Baixe agora: Destinder, seu melhor app | Do Amor #217
Pés de mamute arrastavam-se pelo apartamento cheirando a bife queimado. Há dias se alimentava mal, saía pouco, o corpo vendo água dia não e mais um para, só depois, largar-se num banho pouco propositivo, a água desperdiçada caudalosamente pelas costas e entre as pernas separadas um palmo uma da outra. Estava no estado deplorável desde que terminou a relação, que não era um namoro, se viam esporadicamente três vezes na semana, porém evitavam qualquer rótulo, era uma brincadeira sadia que envolvia ver outras pessoas, mas tinha três meses que só viam um ao outro, os iogurtes preferidos dela tão lá na geladeira, acumulados desde o fim das visitas que ela faci antes do alvorecer, umas três da manhã, ébria e soltinha de tudo, escorregava para a cama dele e, lá para às onze, bebia a bebida de morango com alguns pedaços de fruta sentada no chão da sala vestindo a camiseta de futebol dele. Mantinham um silêncio cômodo e parceiro por mais uma horinha, café puro para ele e o testemunhar da musculatura dela relaxada na poltrona, do adutor curto ao vasto lateral, coxas tenras, morenas, dando pequeninos saltitos quando ela forçava o abdômen pra rir de qualquer besteira, a voz rouca das primeiras palavras.
A rotina pós desentendimento tem sido de se lamentar enquanto trabalha, reclamar para si enquanto treina na academia, refazer discussões em que ele sai vitorioso enquanto, imóvel, mira longos minutos a mesa onde o verdadeiro afastamento aconteceu, no canto exato onde ela deu o murro final, relatando cansaço, confessando incômodo de se sentir cobrada. Quando não está em algumas dessas funções, no tempo restante, baba os olhos nas fotografias colecionadas, os nudes que ela lhe mandava, os dedos dos pés magros com as unhas pintadas de preto, um contraste no sofá branco que convidava sua língua, esfregava o pau na sola, ela rindo, ele comendo ela com a bunda apoiada no braço. Mas o sofrimento do jovem do Tinder só completava-se ao vê-la, ou melhor, o perfil dela, disponível no aplicativo de paquera e pegação, o carrossel de fotografias novas, que ele nunca tinha visto, ela sorrindo, a fantasia dela no último carnaval com um underboob do biquininho azul turquesa.
Era o fim.
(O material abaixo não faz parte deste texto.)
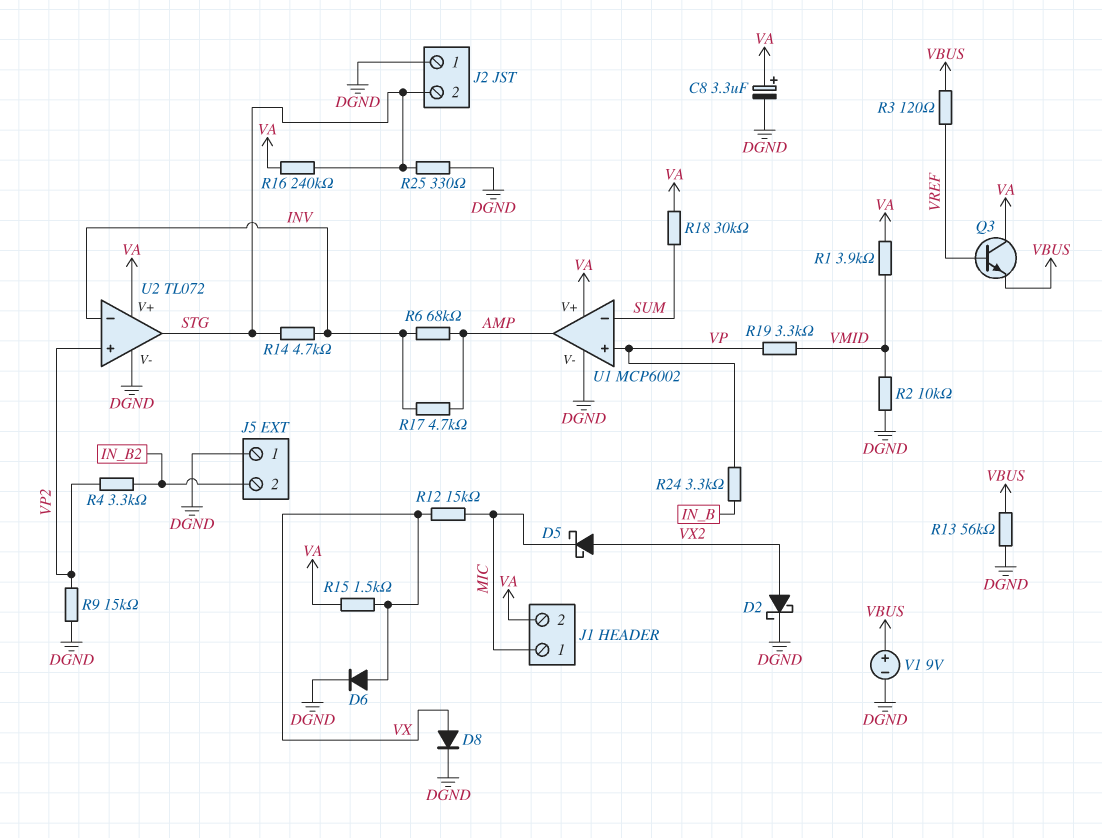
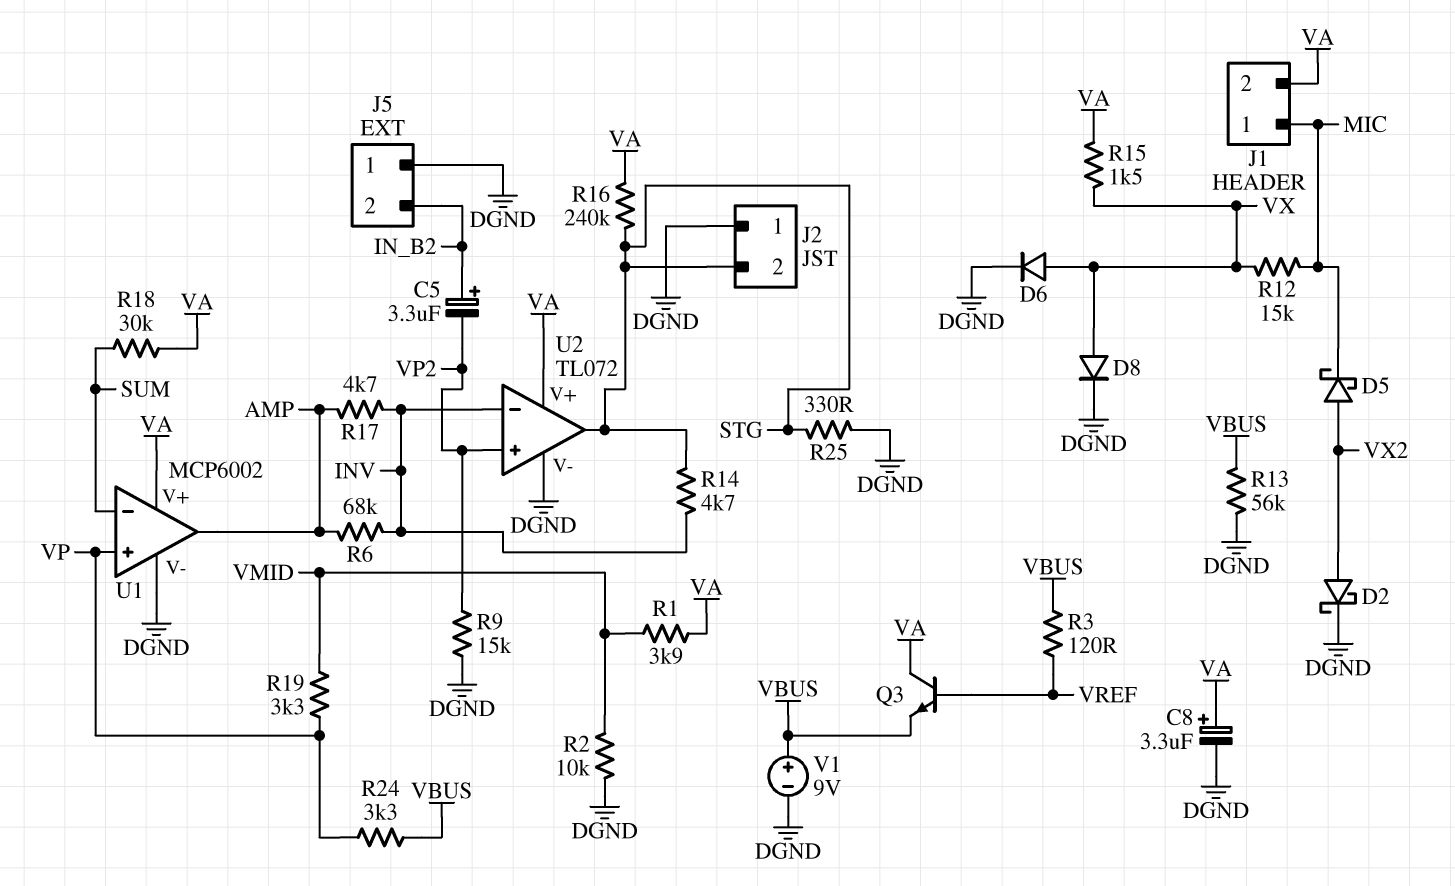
C5: none -> 3.3uF (plus IN_B2, minus VP2)
R4: 3.3k (IN_B2, VP2) -> none
R24: 3.3k (IN_B, VP) -> 3.3k (VBUS, VP)

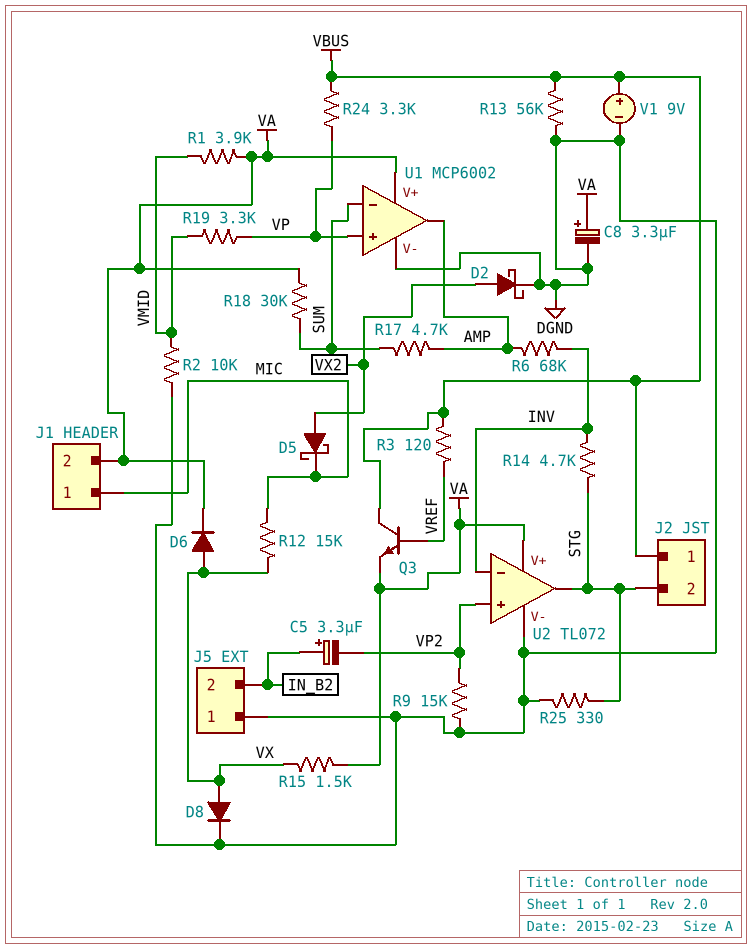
D6: diode (A VX, K DGND) -> diode (A VX, K VA)
J2 pin 1: DGND -> VBUS
Q3: NPN (B VREF, C VA, E VBUS) -> NPN (B VREF, C VBUS, E VA)
R16: 240k (STG, VA) -> none
R17: 4.7k (AMP, INV) -> 4.7k (AMP, SUM)

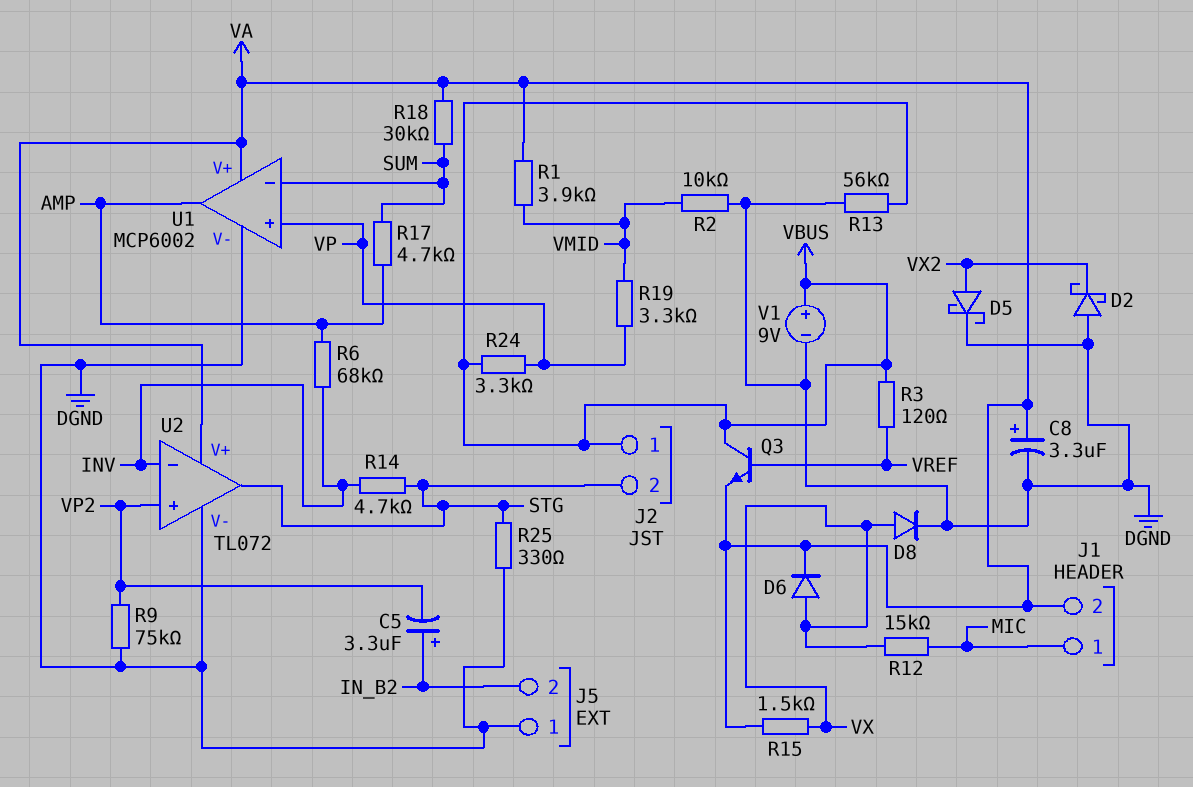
D2: schottky (A VX2, K DGND) -> schottky (A DGND, K VX2)
D5: schottky (A VX2, K MIC) -> schottky (A VX2, K DGND)
R9: 15k (DGND, VP2) -> 75k (DGND, VP2)

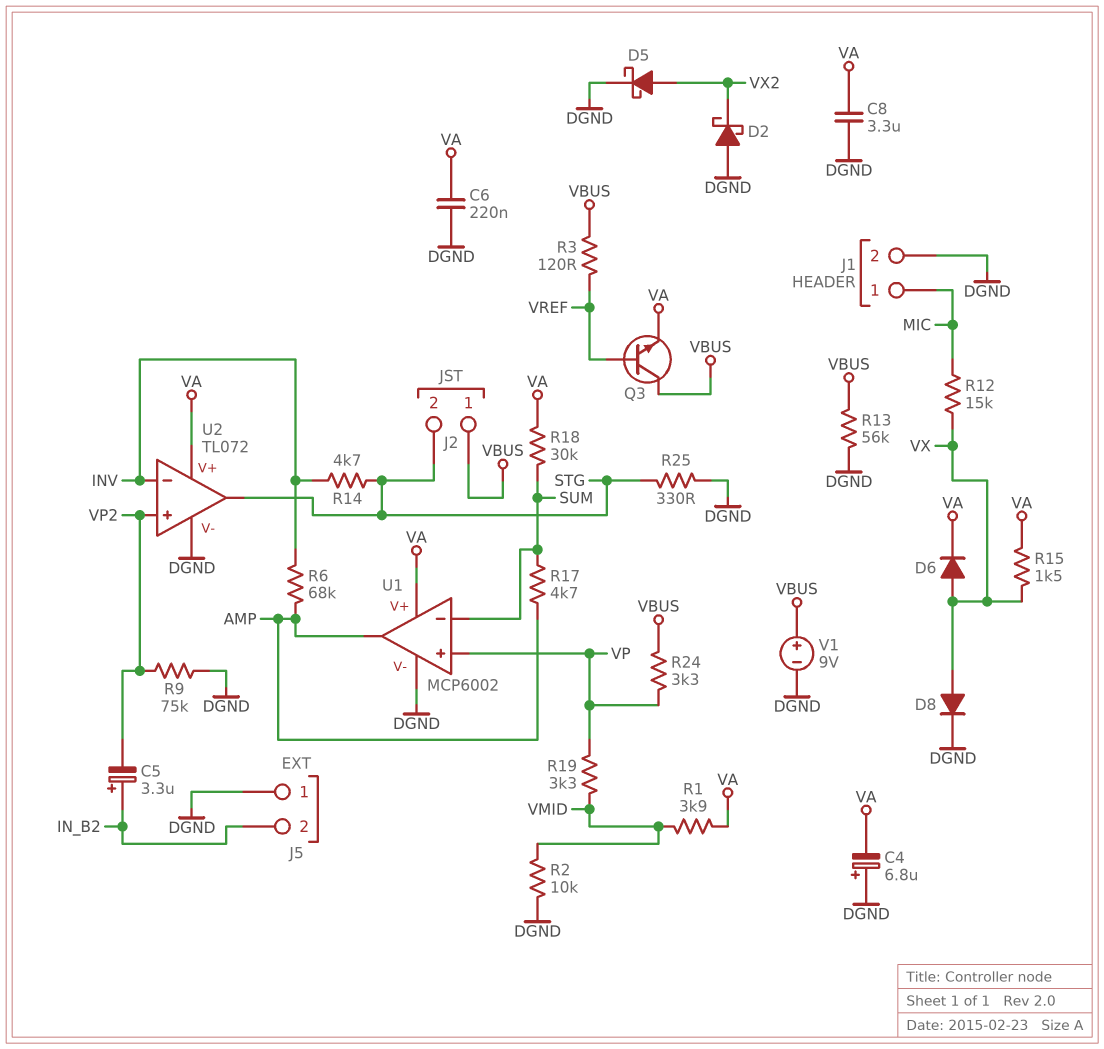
C4: none -> 6.8uF (plus DGND, minus VA)
C6: none -> 220nF (DGND, VA)
C8: 3.3uF (plus VA, minus DGND) -> 3.3uF (DGND, VA)
J1 pin 2: VA -> DGND

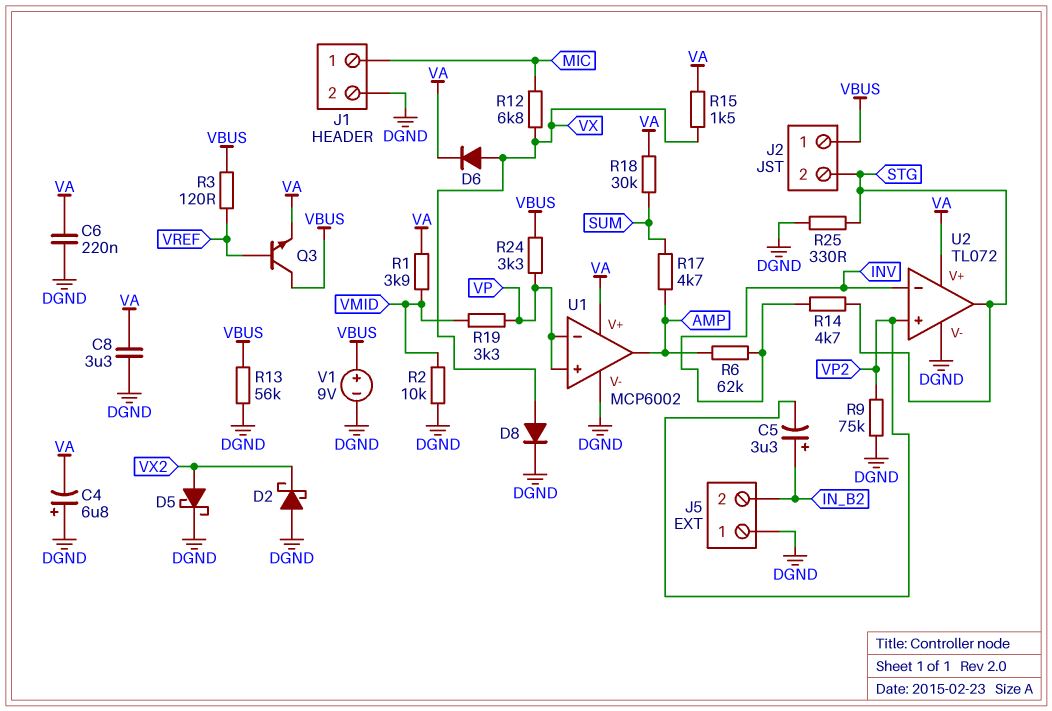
R6: 68k (AMP, INV) -> 62k (AMP, INV)
R12: 15k (MIC, VX) -> 6.8k (MIC, VX)
U1 pin in-: SUM -> VP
Daquele ponto, sua vida não poderia afundar mais. Decidiu, então, baixar outro app, o Destinder, que apagava todos os traços da pessoa amada das vistas do resignado. Esmaltes pretos passaram a ser bloqueados, narizinhos mais larguinhos e bumbumzinhos sequinhos também, suas timelines limpas de iogurtes, morangos, protetor solar de baunilha e Adidas Samba verde com creme. As recomendações de restaurantes agora não ignoravam o mapa de calor da presença de seu desafeto no mapa da cidade, se ela transitava mais no centro, ele comia, sem nem pensar o porquê, na zona sul. Não ficou nem sabendo da parceria que a Fiona Apple fez com uma de suas duplas favoritas, o Iron & Wine, tudo que a ex-mulher do Paul Thomas Anderson faz agora fica retido na rede do Destinder, os livros da Annie Ernaux sempre oito vezes mais caros, não para que esquecesse, mas para que nunca pudesse mais obtê-los, uma ojeriza leve para que pudesse dar os próximos passos. No aniversário do Antônio, um de seus amigos prediletos, o relógio de pulso começou a apitar duas quadras antes do boteco onde a festança acontecia, uma arritmia acintosa, alerta de terremoto, de acidente na pista, de possível ataque de drones americanos fingindo ser aeronaves israelenses, volte para casa, proteja-se, tome um vinho com alguma outra garota do Tinder, olha aqui a Samanta, os cabelos negros dela.
"Os cabelos. Me lembram os dedinhos pintados dos pés dela".
O app Destinder liberou uma nova atualização naquela mesma madrugada.